How Howdy Bagel came to be Tacoma’s newest destination for baked goods

A bagel sandwich Howdy Bagel
Harry Cheadle is the editor of Eater Seattle.

Everyone was making bread during the pandemic lockdowns. Jake Carter and his husband, Daniel Blagovich, were making bagels. They brought them to their friends and family around Seattle and their friends told them they were really good. So they moved their bagel-making operation into a commissary kitchen, and then started selling their bagels in Tacoma.

Long story short, they became Howdy Bagel, which as of May 30 is open in its brick-and-mortar location on South Tacoma Way, just down the street from Tacoma Cemetery. But maybe you’re wondering: Why Tacoma?

Carter had become familiar with the city because his former career as a caseworker for a refugee resettlement agency meant that he spent time around the ICE detention center there. Even before the pandemic began, he had left that job. “I just got burnt out a little bit,” he says. “I was like, ‘Okay, I think I want to get back into foodservice, I think I just want to do something that is honest and simple.”

In the beginning, Carter and Blagovich sold their bagels out of Field Bar; after doing bagel deliveries in Seattle, Carter would drive down and the under-bageled Tacomans could come by the bar to pick up preorders. “My husband and I were falling more and more in love with Tacoma the more and more we were coming down here,” says Carter. “When we first started dating we would go on dates in Tacoma, and we just we love the city so much.”

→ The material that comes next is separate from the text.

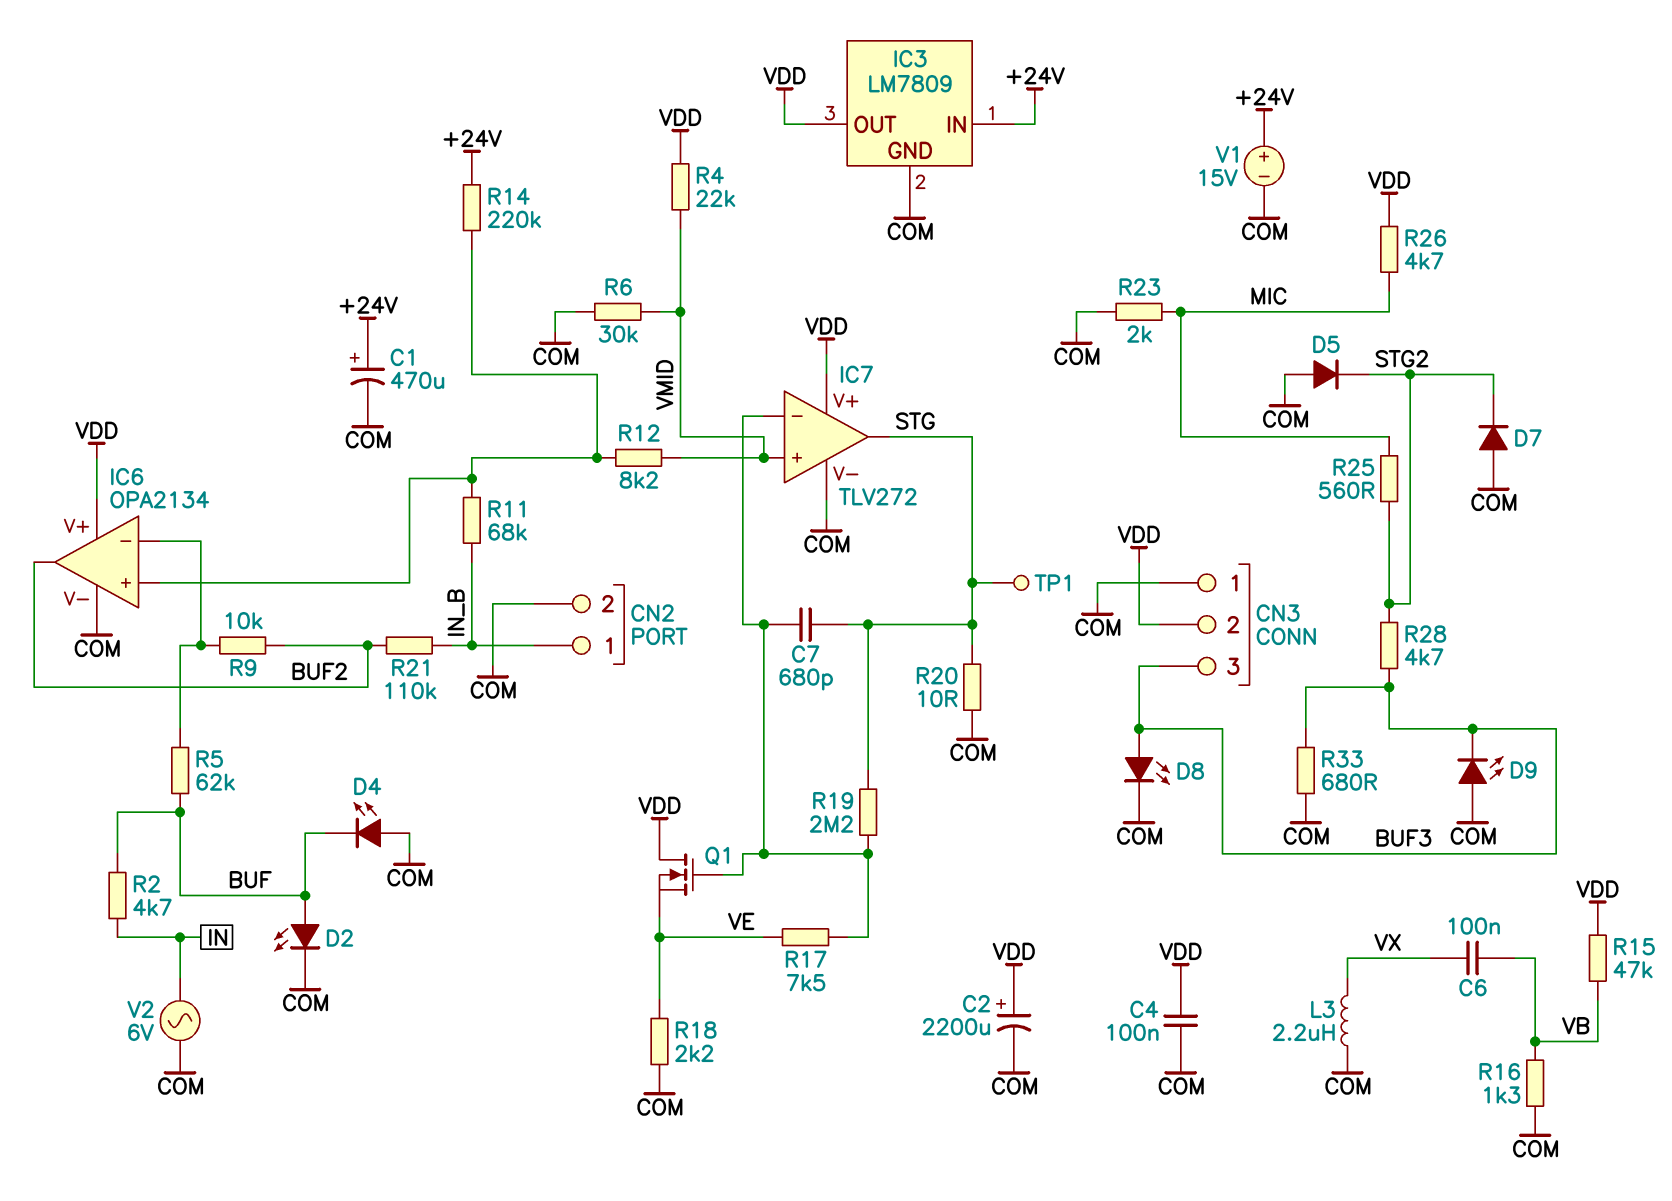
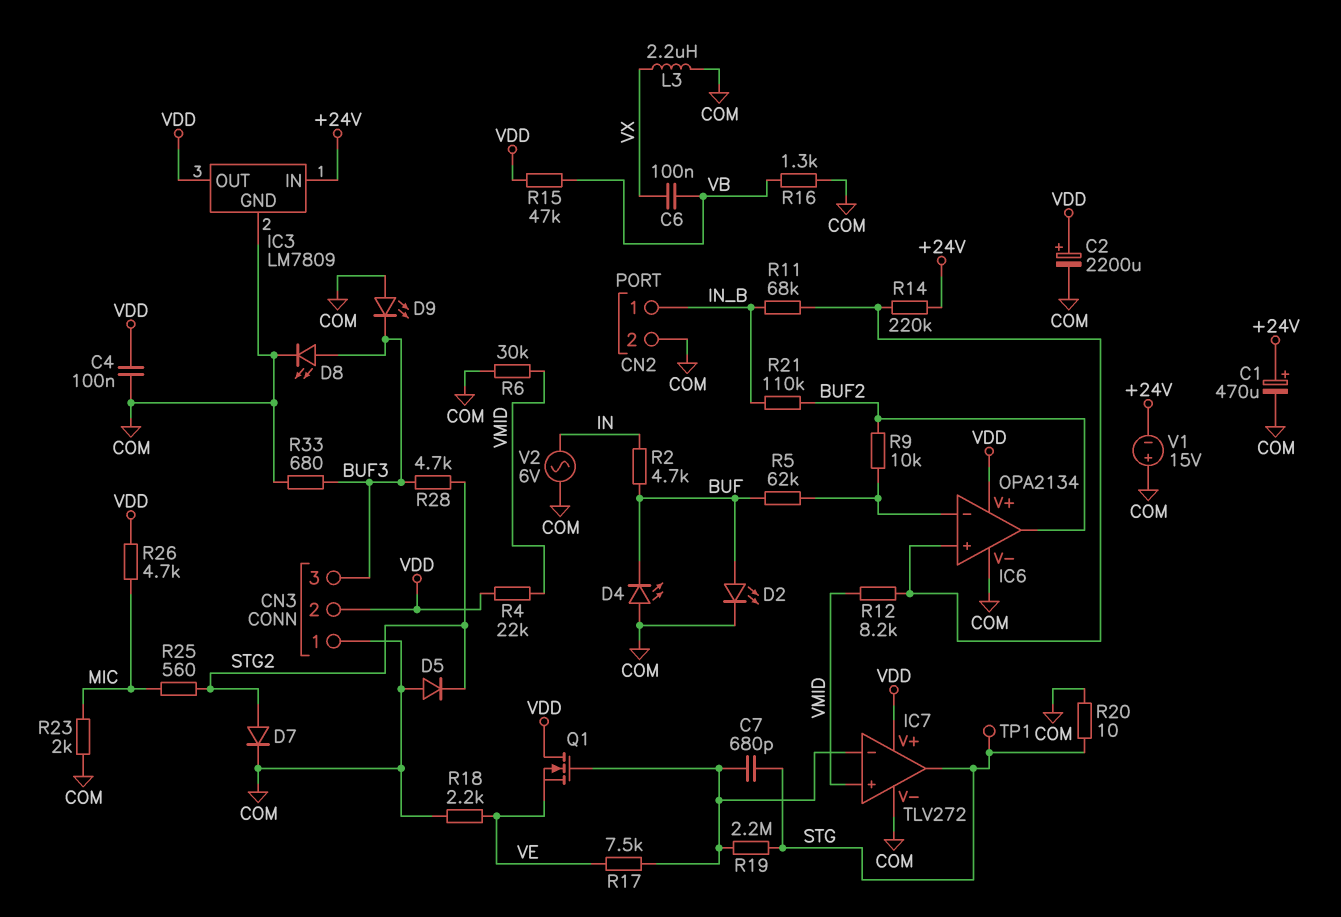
D7: diode (A COM, K STG2) -> diode (A STG2, K COM)
V1: 15V (plus +24V, minus COM) -> 15V (plus COM, minus +24V)

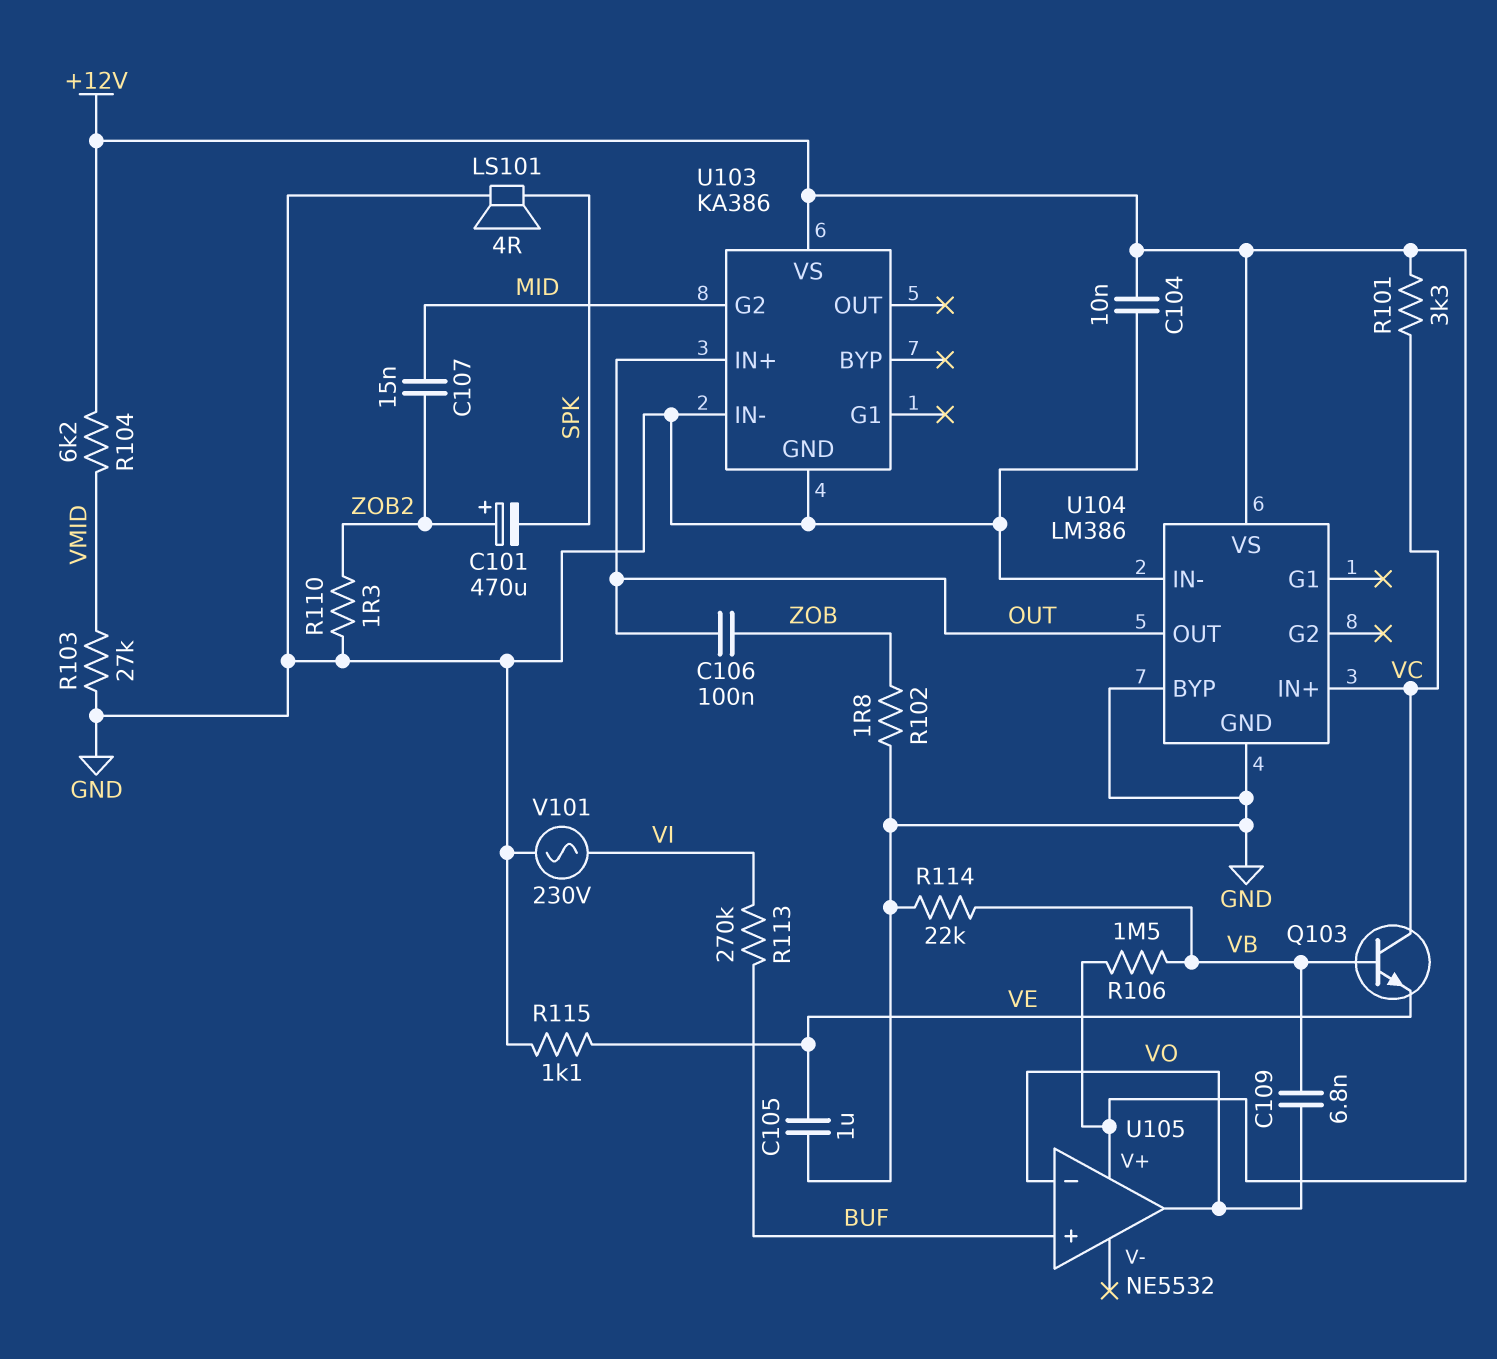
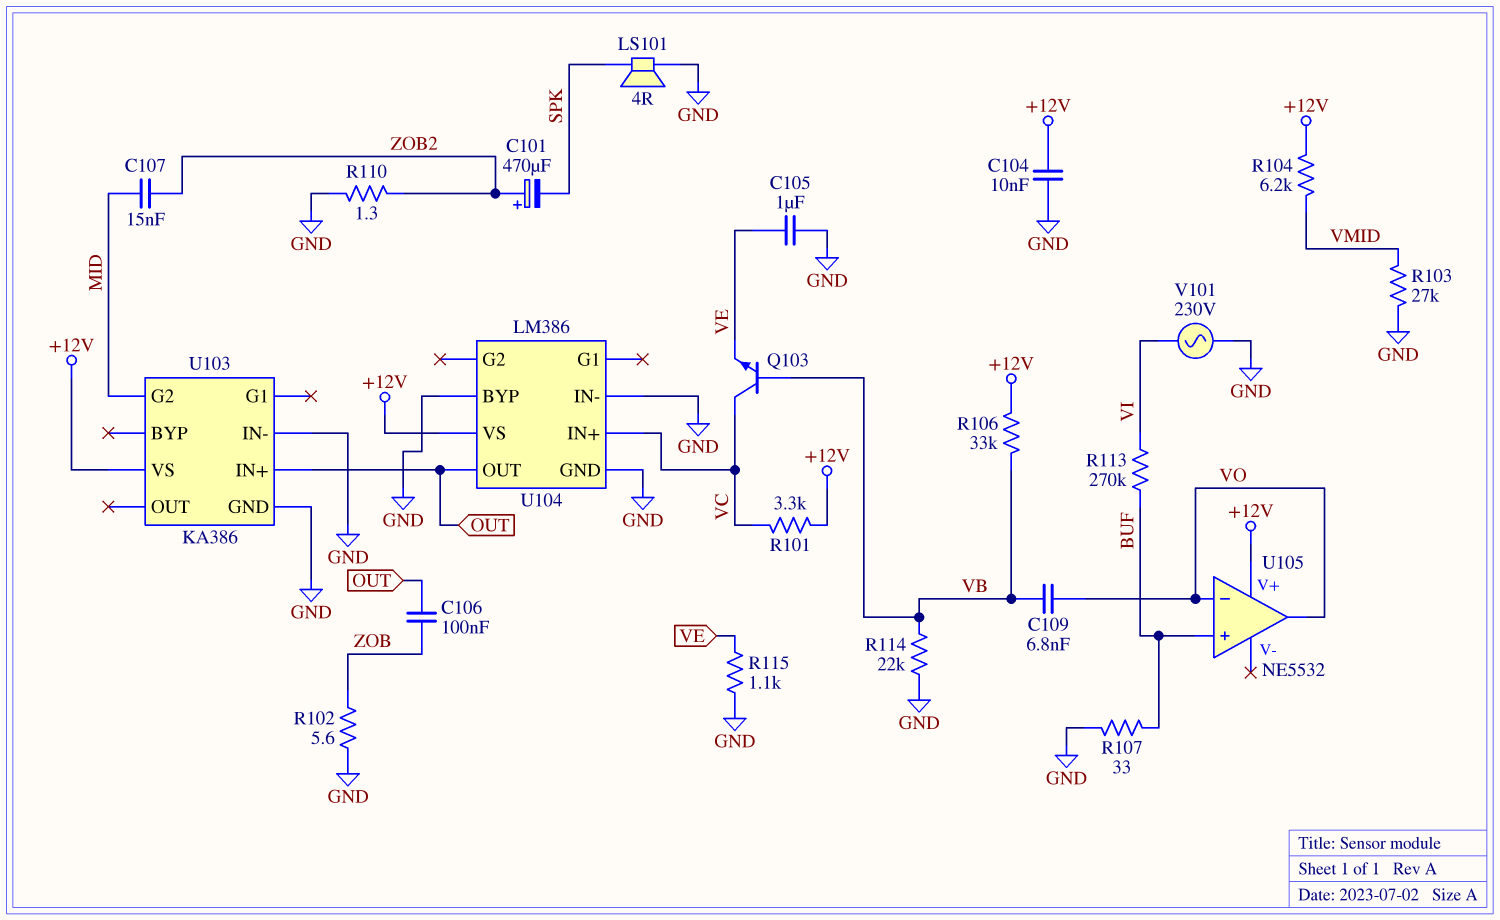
R102: 1.8 (GND, ZOB) -> 5.6 (GND, ZOB)
R106: 1.5M (+12V, VB) -> 33k (+12V, VB)
R107: none -> 33 (BUF, GND)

They moved to Tacoma in 2020, and Carter says the neighbors came up to their fence to welcome them to the neighborhood — there’s an almost Southern hospitality in Tacoma that doesn’t really exist in Seattle, he says. And while Tacoma may not have as visible an LGBTQ scene as Seattle, Carter really values the community here.

“We don’t have a lot of gay bars in Tacoma, we don’t have a lot of queer spaces in Tacoma,” he says. “And so the spaces that are carved out by the queer community are very organic, and it just feels personal because we kind of have to seek each other out.”

They soon began selling bagels at the Proctor Farmers Market, at the occasional pop-up, and through their bagel subscription service. They weren’t necessarily looking for a permanent location, but when the perfect South Tacoma location opened up, they wound up signing a lease in February 2022.

“I was bright-eyed and bushy-tailed,” Carter says of that moment. “I put a poster on that window of the storefront saying, like, ‘Coming summer of 2022.’ And my husband was like, ‘I don’t think this is gonna happen, Jake.’”

It did not happen. There were delays because of supply chain issues, because of a shortage of contractors who could do the work, because it turned out to be incredibly complicated to vent an espresso machine located in the middle of a historic building. Carter and Blagovich raised $40,000 through Kickstarter, they mortgaged their home, they did some of the work themselves to save money. “It really makes the space so much more special for us because we’re like, ‘Oh shit, I remember chipping out this tile,’ or like, ‘Oh gosh, I remember having to dig these trenches,” Carter says.

Now that it’s open, Howdy Bagel is part of a perhaps under-the-radar Tacoma baking community. Carter would like more people know how much is happening in Seattle’s southern neighbor, an attitude that might be a little controversial. “They have this bumper sticker that floats around that says, ‘keep Tacoma feared.’ The idea behind that is like, ‘We don’t want people to know the secret of Tacoma,’” Carter says. “They want to keep people out because they don’t want people to discover it. But I’m so proud to live here. I’m proud to be part of this community.”